Here’s the silver lining: most copycat stories start scary but have a happy ending.

Why are copycats not the end of the world? Let’s look into several factors that have been proven to be true repeatedly, one failed copycat at a time.

  • Copycats copy the outside, the interface, the product, but never the business. They make a shallow copy, a lossy copy. It’s a form of cargo-culting, really: they imitate a product without understanding what customer needs went into the creation of the product. Copycats rarely have any meaningful insight into the market their copied product will serve.
  • You can’t copy personality and relationships. They might get a few of your customers, but any competitor might have grabbed those. You didn’t have a strong relationship with those customers, to begin with.
  • You can’t copy knowledge and entrepreneurial instinct. The decision-making process that led to your product features is something that has to be understood to be appreciated. Your copycat won’t know WHY you did things; they just see WHAT you did. That lack of foundational knowledge will leave them unable to make meaningful progress without failing a lot.
  • Copycats don’t like failure. If they were serious about entrepreneurship, they’d solve a novel problem or would at least try to solve it differently. They prefer the easy way. They sense an easy opportunity. The moment running the cloned business stops being easy, copycats will look for something else. Endurance is on the side of the founder who takes their business seriously.
  • Copycats don’t care about personal relationships with the founders they copy from. They don’t understand that their founder brand is essential to their long-term success. Burning bridges is a war tactic, not a community-empowering activity. Copycats have a scarcity mindset, and they will fail in a world of abundance-mindset-oriented communities.

So, with all of that in mind, why do founders still feel real fear in the face of a potential new competitor?

It’s all in our self-talk. It’s in how we think about ourselves, the risk in our business, and the threat of competition.

As founders, we are incredibly biased. We live and breathe our business, and everything gets amplified, the good and the bad. When we succeed, we feel high as a kite, but when problems rear their ugly head, we often feel them much more strongly than we should.

That sensitivity causes us to feel fearful when we see someone coming for a piece of our pie. Our life’s work feels threatened. It is incredibly hard not to feel like we’re under attack, even when we know that copycats are easily discouraged.

This is a misguided projection: we consider our copycats to have the same drive and ambition that we do. And maybe, on some level, the will to clone an existing business needs a certain level of motivation, but it resides in a completely different part of the brain. Copying a product is a result of the will to exploit.

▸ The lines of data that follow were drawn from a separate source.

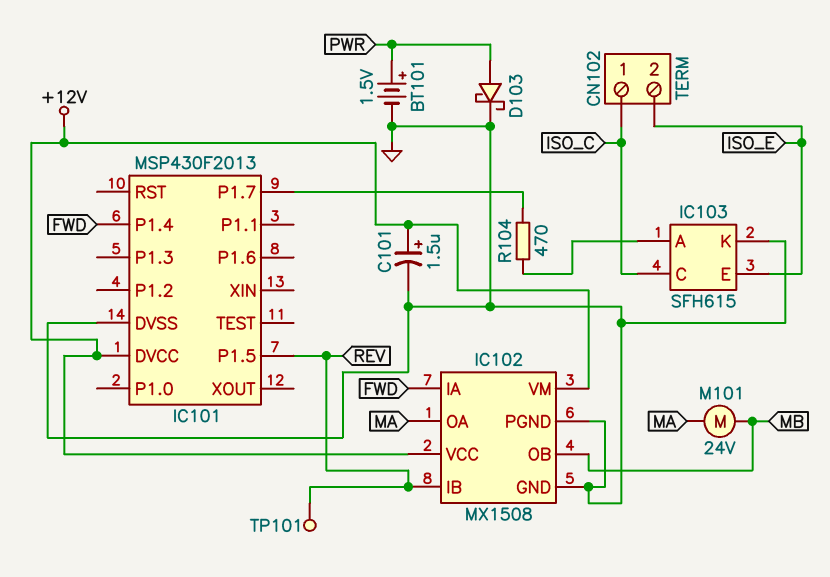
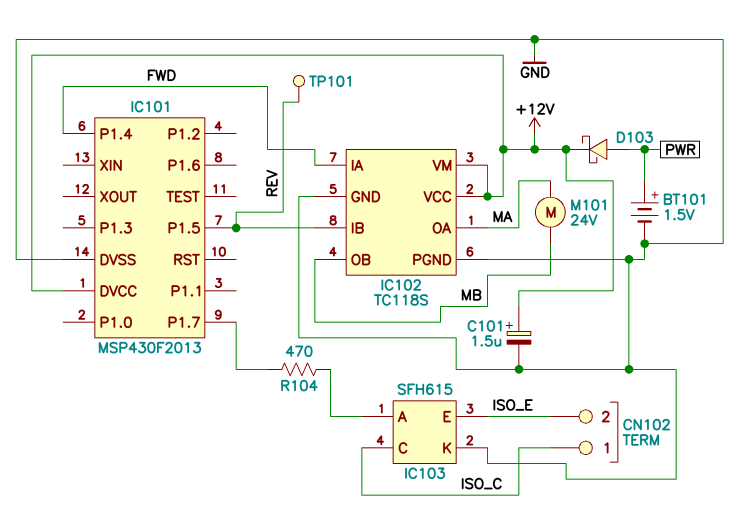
D103: schottky (A PWR, K GND) -> schottky (A PWR, K +12V)
IC102: MX1508 -> TC118S

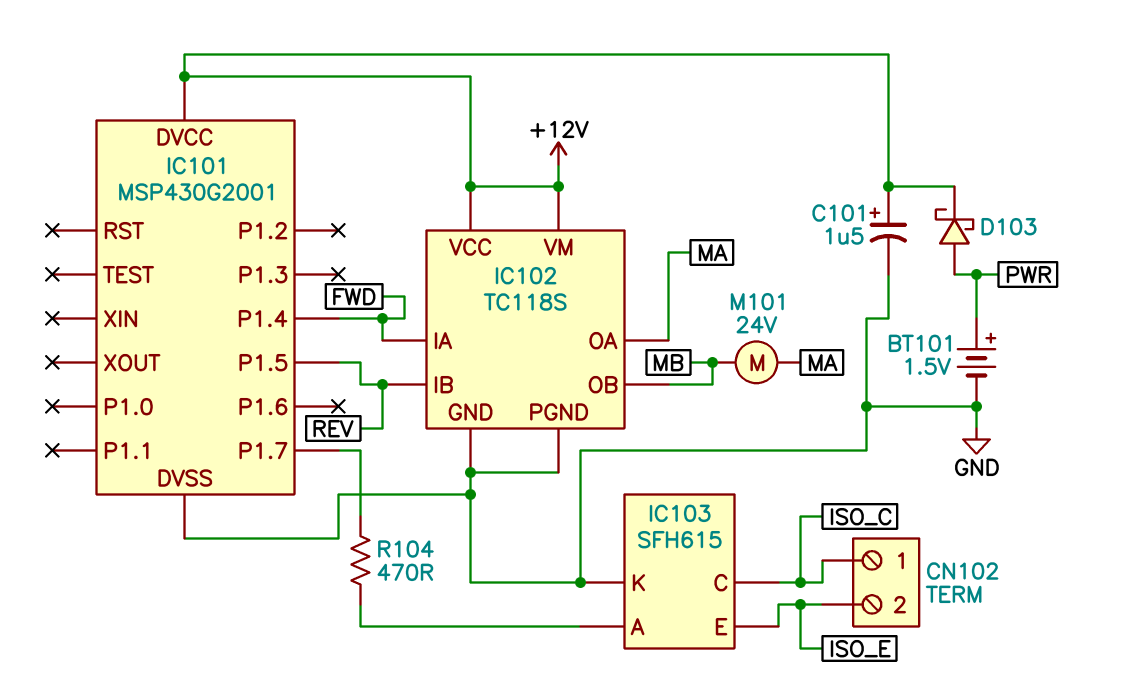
IC101: MSP430F2013 -> MSP430G2001
TP101: test point (REV) -> none

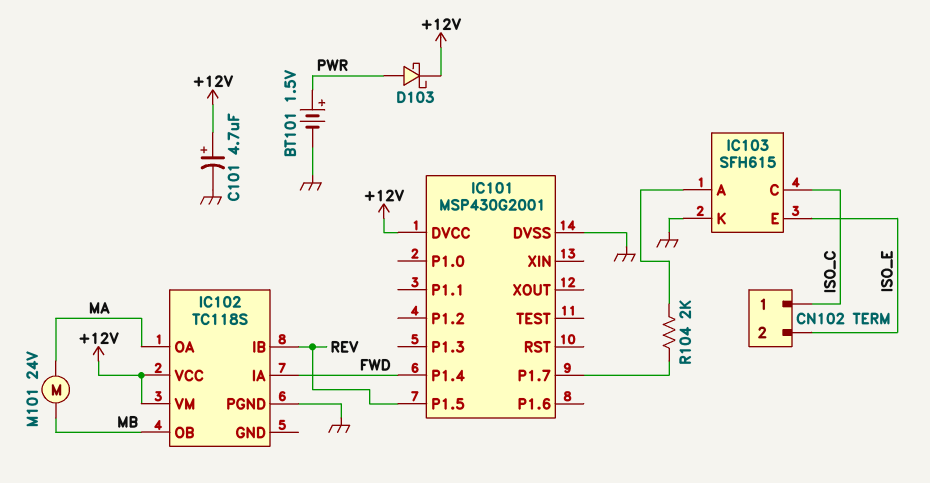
C101: 1.5uF (plus +12V, minus GND) -> 4.7uF (plus +12V, minus GND)
IC102 pin GND: GND -> none
R104: 470 (IC101/P1.7, IC103/A) -> 2k (IC101/P1.7, IC103/A)

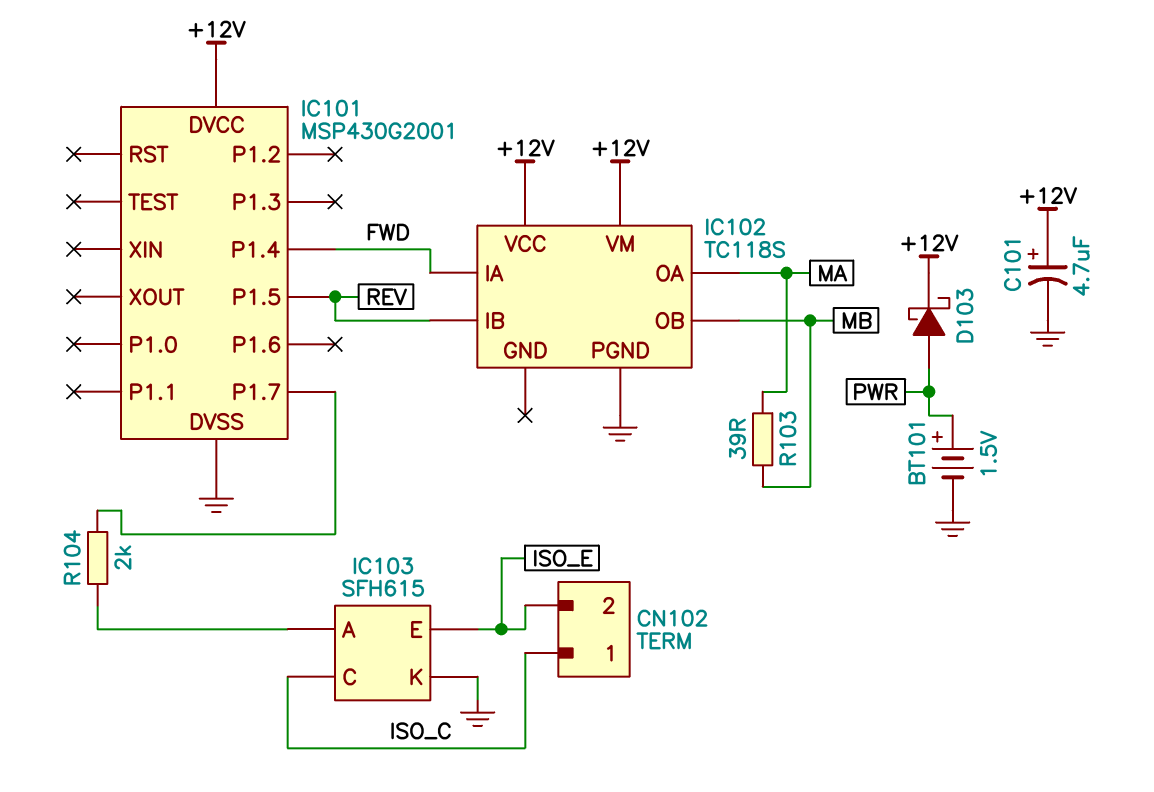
M101: motor 24V (MA, MB) -> none
R103: none -> 39 (MA, MB)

Building a business — in earnest — is a result of the will to serve.

The wonderful thing about this is that the will to serve forges much deeper and stronger relationships with our customers than the will to exploit ever will. An honest approach to business will cause your customers to defend you and your business when it comes under attack, even long after they stopped being your customers. People’s trust in you becomes stronger over time, and it endures beyond the business relationship.

Where your copycat erodes the long-term trust of the founder community — if you choose to call them out — you strengthen the bonds with your entrepreneurial peers.

Noticing a clone of your business appearing in the market is a scary moment, no doubt. But it can be positive and affirming even for you as a founder if you choose to frame it as such. Call it out, speak to the copycat and ask them to change their product. Talk to your peers about it.

Trust that your long-term vision will stand strong against the many clones that may pop up. Your endurance as a founder is what matters. You understand your market, customers, and you’re able to communicate your journey clearly to your audience.

You build a business on trust and knowledge, while your copycat builds on exploitation and deception.

In the end, you’ll be the one who’s still around, while they will have a graveyard of unsuccessfully cloned business to their name.